15 Temmuz Destanı, şimdiden şanlı tarihimizdeki galibiyetlerimiz, Çanakkale Zaferi ve İstiklal Harbi gibi insanlığın ve tarihin şeref levhalarından biri olarak kayda geçti.
İslam'ın son kalesi, mazlumların sığındığı biricik ülke Türkiye'miz, işgal ve darbe teşebbüsünün yıldönümüne yaklaşmış bulunuyor. Halen başta FETÖ, PKK, DEAŞ, PYD ve DHKP-C ihanet örgütlerine karşı büyük mücadeleler veren güvenlik güçlerimiz, her yerde başarılı neticeler almaya devam ediyor. Şükürler olsun ki, PKK'nın da kökü kazınıyor. Çaresiz kalan ve inlerinde sıkıştırılan hainler artık askerimize teslim olmaya başladı. Türkiye, tarihinin en zor döneminden geçerken hem içerideki maşa örgütlere hem de dışarıda bize hasım olan, bilhassa Batıdaki emperyalist ülkelere karşı muhteşem bir direniş gösteriyor. Yedi düvele karşı verilen bu amansız mücadele, dünya tarihinin şanlı sayfalarına eklendi bile.
15 Temmuz Destanı, şimdiden şanlı tarihimizdeki galibiyetlerimiz, Çanakkale Zaferi ve İstiklal Harbi gibi insanlığın ve tarihin şeref levhalarından biri olarak kayda geçti. İmanlı ve mübarek bir milletin katil uçaklara, sefil tanklara ve onların satılmış robot askerlerine karşı verdiği büyük mücadeleyi ve elde ettiği zaferi bütün dünya hayretle, hayranlıkla gördü. Düşmanlarımız bile, kerhen de olsa bu dirilişi, direnişi, dayanışmayı ve azmi takdir etti, övdü.

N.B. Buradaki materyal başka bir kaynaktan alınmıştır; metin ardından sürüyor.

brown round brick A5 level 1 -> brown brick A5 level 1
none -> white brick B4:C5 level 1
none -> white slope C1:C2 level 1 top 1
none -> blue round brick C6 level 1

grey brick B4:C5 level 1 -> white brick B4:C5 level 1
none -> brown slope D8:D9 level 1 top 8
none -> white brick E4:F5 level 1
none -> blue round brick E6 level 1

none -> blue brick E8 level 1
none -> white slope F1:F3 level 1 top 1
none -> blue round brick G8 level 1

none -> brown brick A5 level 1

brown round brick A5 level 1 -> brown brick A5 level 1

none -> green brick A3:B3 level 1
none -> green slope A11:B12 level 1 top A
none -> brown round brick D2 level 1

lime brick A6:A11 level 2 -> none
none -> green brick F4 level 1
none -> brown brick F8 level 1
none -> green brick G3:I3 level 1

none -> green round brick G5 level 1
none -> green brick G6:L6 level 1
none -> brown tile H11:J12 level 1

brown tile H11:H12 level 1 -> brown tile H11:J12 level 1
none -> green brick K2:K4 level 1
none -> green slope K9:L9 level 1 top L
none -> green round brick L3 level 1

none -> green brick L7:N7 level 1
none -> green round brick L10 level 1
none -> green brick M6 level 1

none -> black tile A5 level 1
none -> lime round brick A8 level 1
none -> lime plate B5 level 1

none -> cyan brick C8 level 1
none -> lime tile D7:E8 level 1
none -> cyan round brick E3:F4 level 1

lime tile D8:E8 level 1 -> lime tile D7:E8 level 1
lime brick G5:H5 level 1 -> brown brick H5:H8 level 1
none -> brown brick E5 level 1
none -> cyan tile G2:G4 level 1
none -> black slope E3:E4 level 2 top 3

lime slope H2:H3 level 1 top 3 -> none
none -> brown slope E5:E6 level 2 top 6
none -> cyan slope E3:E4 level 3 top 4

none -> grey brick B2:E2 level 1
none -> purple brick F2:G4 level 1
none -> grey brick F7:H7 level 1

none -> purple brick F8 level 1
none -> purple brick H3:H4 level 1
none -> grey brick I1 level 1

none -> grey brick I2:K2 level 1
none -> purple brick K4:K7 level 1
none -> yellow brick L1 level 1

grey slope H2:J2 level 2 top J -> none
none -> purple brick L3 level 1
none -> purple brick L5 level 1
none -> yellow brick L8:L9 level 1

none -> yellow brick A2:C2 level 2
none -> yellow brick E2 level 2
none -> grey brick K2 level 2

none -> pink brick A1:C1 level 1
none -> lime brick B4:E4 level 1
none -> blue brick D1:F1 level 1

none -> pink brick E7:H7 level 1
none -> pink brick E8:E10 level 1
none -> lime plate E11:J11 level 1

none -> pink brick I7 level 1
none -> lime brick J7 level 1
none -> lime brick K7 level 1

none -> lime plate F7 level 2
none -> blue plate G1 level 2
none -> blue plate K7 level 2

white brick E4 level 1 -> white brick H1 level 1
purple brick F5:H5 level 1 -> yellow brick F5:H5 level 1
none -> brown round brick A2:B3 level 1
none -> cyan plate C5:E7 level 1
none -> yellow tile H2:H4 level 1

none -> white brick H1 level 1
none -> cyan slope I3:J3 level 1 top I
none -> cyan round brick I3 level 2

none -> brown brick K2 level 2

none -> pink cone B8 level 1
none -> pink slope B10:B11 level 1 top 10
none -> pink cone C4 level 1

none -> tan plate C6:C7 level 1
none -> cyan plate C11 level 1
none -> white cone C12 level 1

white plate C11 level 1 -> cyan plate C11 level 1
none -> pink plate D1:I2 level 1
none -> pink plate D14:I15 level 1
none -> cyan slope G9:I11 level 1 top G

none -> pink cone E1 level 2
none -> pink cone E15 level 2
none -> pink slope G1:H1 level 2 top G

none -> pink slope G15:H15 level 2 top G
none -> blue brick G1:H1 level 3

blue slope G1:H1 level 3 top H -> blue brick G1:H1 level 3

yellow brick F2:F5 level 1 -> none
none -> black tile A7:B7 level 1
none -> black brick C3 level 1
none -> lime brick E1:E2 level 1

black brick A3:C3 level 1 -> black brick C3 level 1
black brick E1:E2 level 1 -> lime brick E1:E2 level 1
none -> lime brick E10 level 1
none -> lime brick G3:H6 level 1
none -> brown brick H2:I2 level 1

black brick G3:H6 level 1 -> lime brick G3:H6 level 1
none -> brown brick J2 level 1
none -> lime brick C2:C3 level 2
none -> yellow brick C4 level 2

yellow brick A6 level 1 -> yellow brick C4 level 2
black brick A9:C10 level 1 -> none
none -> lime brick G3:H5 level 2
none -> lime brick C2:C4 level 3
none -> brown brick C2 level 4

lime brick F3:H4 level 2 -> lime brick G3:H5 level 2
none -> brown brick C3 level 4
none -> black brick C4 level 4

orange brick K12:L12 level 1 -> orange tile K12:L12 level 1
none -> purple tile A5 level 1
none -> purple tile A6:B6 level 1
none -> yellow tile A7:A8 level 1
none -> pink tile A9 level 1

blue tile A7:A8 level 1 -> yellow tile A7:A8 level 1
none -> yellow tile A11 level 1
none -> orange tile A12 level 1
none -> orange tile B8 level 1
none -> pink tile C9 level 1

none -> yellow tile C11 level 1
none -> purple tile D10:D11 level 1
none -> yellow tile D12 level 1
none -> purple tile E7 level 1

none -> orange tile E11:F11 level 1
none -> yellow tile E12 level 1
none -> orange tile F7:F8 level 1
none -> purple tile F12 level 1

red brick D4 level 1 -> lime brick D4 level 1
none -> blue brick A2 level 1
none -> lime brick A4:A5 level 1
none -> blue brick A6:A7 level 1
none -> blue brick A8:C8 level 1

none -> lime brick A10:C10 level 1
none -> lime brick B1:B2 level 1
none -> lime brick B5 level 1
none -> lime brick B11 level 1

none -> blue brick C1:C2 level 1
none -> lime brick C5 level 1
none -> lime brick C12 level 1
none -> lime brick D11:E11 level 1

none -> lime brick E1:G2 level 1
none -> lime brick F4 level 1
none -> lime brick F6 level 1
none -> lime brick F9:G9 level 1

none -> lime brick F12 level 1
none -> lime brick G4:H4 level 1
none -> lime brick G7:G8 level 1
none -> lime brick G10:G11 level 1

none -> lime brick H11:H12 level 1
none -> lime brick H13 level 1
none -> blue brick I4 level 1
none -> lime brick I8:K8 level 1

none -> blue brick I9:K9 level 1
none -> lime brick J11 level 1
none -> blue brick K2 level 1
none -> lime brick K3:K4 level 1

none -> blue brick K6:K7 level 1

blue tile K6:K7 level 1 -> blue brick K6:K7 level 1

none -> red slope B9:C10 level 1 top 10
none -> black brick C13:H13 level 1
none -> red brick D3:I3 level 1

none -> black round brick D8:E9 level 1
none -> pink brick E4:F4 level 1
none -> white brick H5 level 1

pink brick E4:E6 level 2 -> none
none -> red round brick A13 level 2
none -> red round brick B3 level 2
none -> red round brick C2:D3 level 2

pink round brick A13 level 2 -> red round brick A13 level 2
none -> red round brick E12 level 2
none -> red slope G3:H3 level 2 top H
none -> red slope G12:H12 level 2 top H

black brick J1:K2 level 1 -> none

15 Temmuz Haftası hazırlıkları son hızla devam ediyor. Resmi açılışlar, toplantılar yapılacak; şehitlerimizin anıtları törenle açılacak. Bilemediğimiz sürpriz çalışmalar olabilir. Devletimiz, hükümetimiz, ordumuz, emniyet teşkilatımız, valiliklerimiz, belediyelerimiz bu hazırlıkları tamamlarken vatandaşlar olarak bize ne gibi görevler düşüyor? Sivil toplum kuruluşları neler yapabilir? Bu konuda imal-i fikr etmek istiyorum. Zira bu kanlı, alçak ve hain darbe ve işgal teşebbüsü,devletimize yönelik olduğu gibi aynı zamanda milletimizi de hedef almıştı. Öyleyse Millet-Devlet bütünlüğü içinde bu programlar gerçekleşmeli ki, ruhlarını, bedenlerini, akıllarını ve vicdanlarını başkalarına satanların cesareti tamamen kaybolsun, ümitlerini yitirsinler. Kanaatimce bu anma, hatırlama ve görevler bir haftayla da sınırlanamayacak. Zira şimdiden bir çok ciddi etkinliğe başlandı. Benim naçizane düşüncem ve temennim şudur ki: Nasıl Ağustos ayı “Zaferler Ayı” ise, Temmuz da bundan böyle artık “Destan Ayı”mız olmuştur. Dolayısıyla Temmuz ayının sonuna kadar bu rüzgâr devam etmeli, çalışmalar sürdürülmelidir. İşte yapılabilecek faaliyetlerden bazıları:
ŞEHİTLERİMİZ VE GAZİLERİMİZ ZİYARET EDİLMELİ
Onlar bizim için, bu mübarek vatanı korumak adına, al bayrağımızı indirmemek, ezan-ı Muhammedi'yi dindirmemek için canlarını ve kanlarını feda ettiler. Üstümüzde hakları çok. Başta İstanbul ve Ankara'da olmak üzere Türkiye'nin bir çok bölgesinde şehitlerimizin anıt mezarları vardır. Vatandaş olarak, bize görev düşüyor. Şehitlikleri ziyaret etmeli, fatihalarımızı ve dualarımızı okumalıyız. Elbette sadece 15 Temmuz Şehitleri değil, yıllardan beri Doğu ve Güneydoğu'da dış güçlerin maşası olan, kendi halkına kıyabilen PKK'lıların şehit ettiği askerlerimizin, polislerimizin, korucularımızın ve vatandaşlarımızın kabirleri de ihmal edilmeden ziyaret edilmelidir. Şehit yakınlarıyla görüşülmeli, onlara moral desteğinde bulunmalıyız. Yalnız olmadıklarını kendilerine hatırlatmalıyız. Şehitlerimiz gibi gazilerimiz de bu ilgiye ziyadesiyle lâyıktır. Onlar belki şu anda hayattalar, ama şehadeti göze alarak meydanlara girmiş, şehirlerde veya dağlarda düşmana kahramanca göğüslerini siper etmişlerdi. Gazilerimize de gözümüz gibi, canımız gibi bakmalıyız.